As idyllic as our camp spot was last night, we managed only four hours sleep and woke at a similar time, around 0420, for a communal effort at breakfast. When I say breakfast, I mean coffee like treacle and Haribo gummies.
We were roughing it now. Living primitively on two wheels. We were in the middle of nowhere, equidistant from home and our final destination. I looked at my bloody shins as I pulled a freshly, hand-washed pair of socks on, relieved some pressure from the horsefly bites and un-pegged the rest of my washing from the barbed wire fence, before packing up the tent and loading everything onto the bike.
I feel like I can speak for the three of us when I say that we felt hardened walking the bikes out of that field. We still faced the remainder of the climb that we'd cut short the previous night but there was no complaints or bad feeling. Every morning brought an overwhelming feeling of accomplishment.
As we exited the field the remoteness and vastness of the place was immediately apparent.
In 2012, April Jones, a five year old girl from this area was murdered. The case attracted a lot of national media attention and I remember watching on the news, the desperate efforts by the police to locate her body, which sadly was never recovered.
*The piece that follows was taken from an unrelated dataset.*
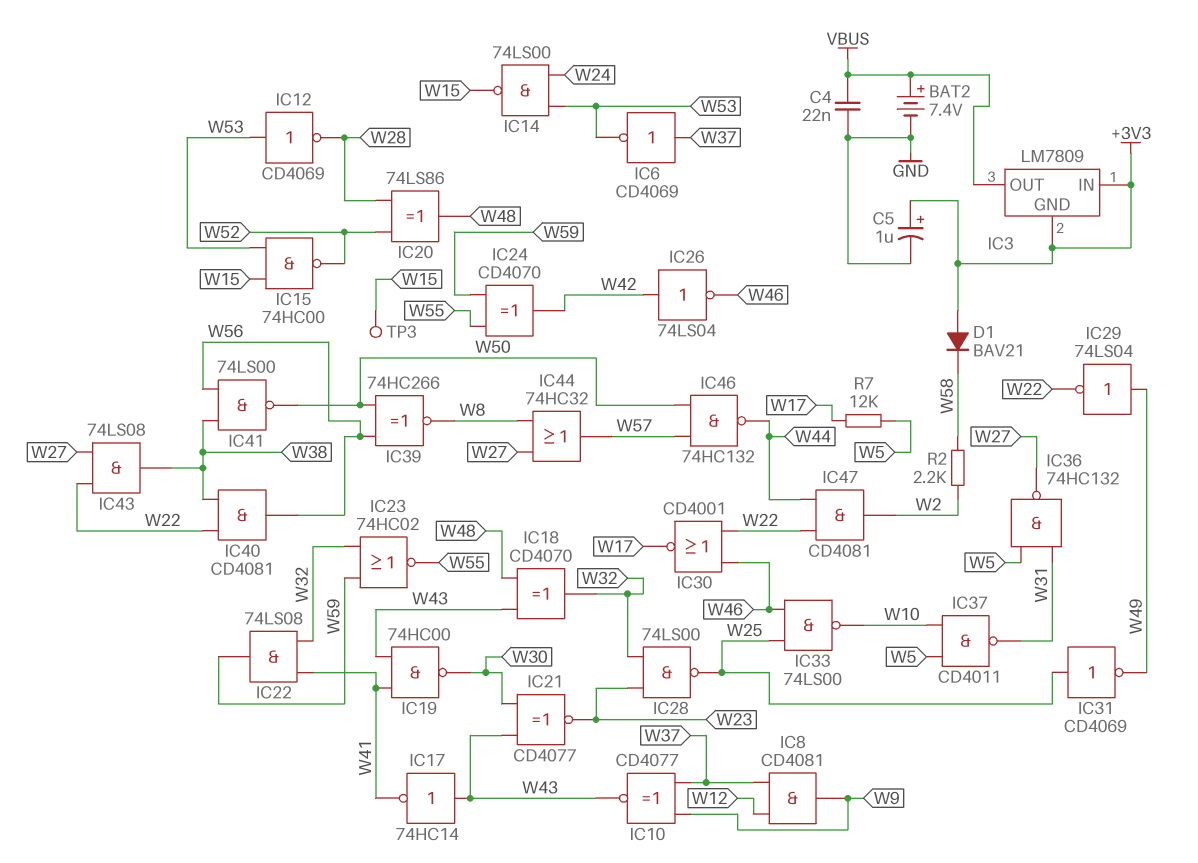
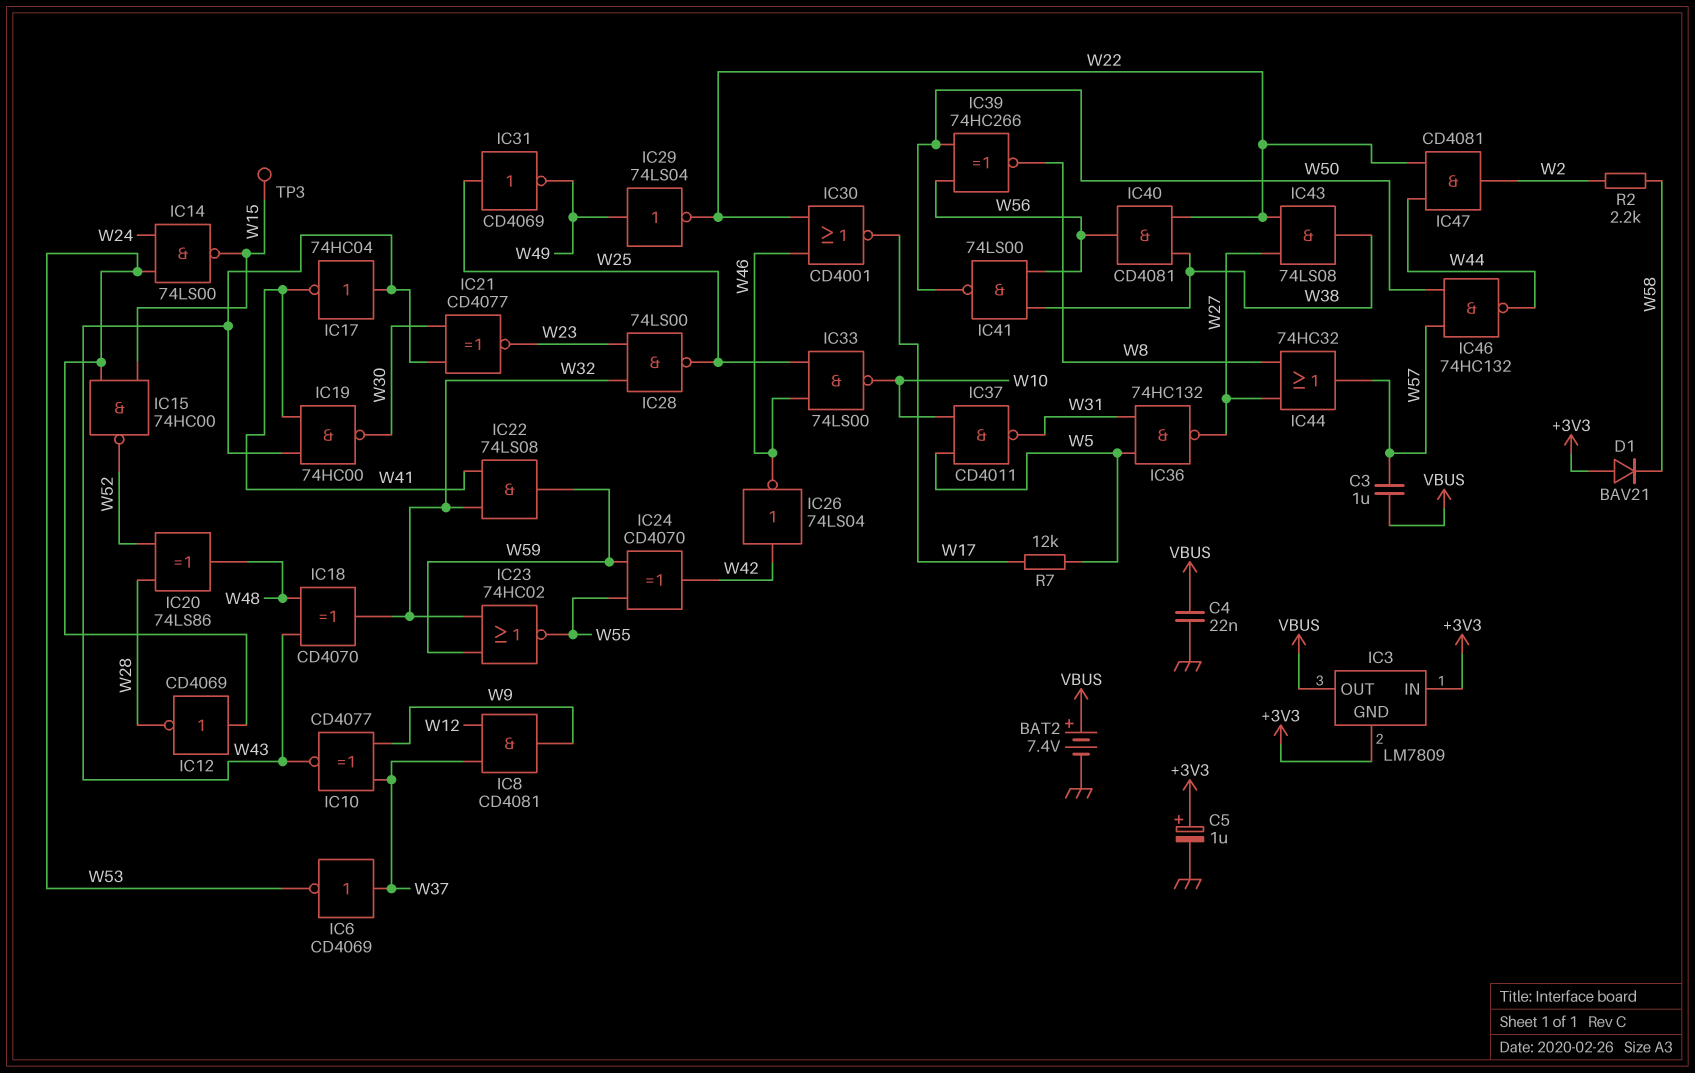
C3: none -> 1uF (VBUS, W57)
IC17: NOT 74HC14 (in W43, out W41) -> NOT 74HC04 (in W43, out W41)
The police were joined by hundreds of members of the local community in order to trawl this huge expanse of hills and woodland. I thought about it a lot as we pedalled up hill. I thought about April's family and what they must have gone through seeing hundreds of people walking in lines, examining every blade of grass for any clue to their daughters whereabouts. A living nightmare, I can imagine.
We reached the highest point of elevation for our entire ride in a little less than half-an-hour. The summit was adorned with an impressive looking monument to Welsh broadcaster, author and traveller, Wynford Vaughan-Thomas.
A solo cyclist had been sleeping at the summit, using the horseshoe shaped walls of the monument as a shelter. We chatted with him for a while and discovered he was also headed to Cardiff albeit for a business trip and by looking at his bike, kit and calf muscles; a hell of a lot faster than us!
A high point of elevation meant one hell of a descent back down to sea level and the River Severn. There were now plenty of Red Kite's flying around as we approached Rhayader where there is a sanctuary for them to feed and nest. They are easily distinguished from other birds of prey by their kite like tail.
We stopped at a bridge that crossed the River Severn for some refreshments and a bit of maintenance on the bikes. Having rode only mountain bikes previously, I was unfamiliar with the long, thin Presta valves in the inner tubes I was riding on. In my school boy state, a routine air top-up quickly turned sour after failing to loosen the small nut that sits at the bottom of the valve stem and wheel rim. As the tyre was inflating, with nowhere to go against the tight nut, the valve stem sheered in half, gushing air out into the ground, kicking up a cloud of dust from the path.
Luckily I had made provisions in my preparation and had packed two spare inner tubes. What was a simple refreshment stop was now a wheel off job. With some help and a bit of a ribbing from the lads we were soon back on the road and nearing Builth Wells.
Today had been more of the jolly cycling holiday I had imagined. There was no pressure for the mileage or any race against the sunset and most of the days cycling had been downhill, unlike the brutality of the previous days.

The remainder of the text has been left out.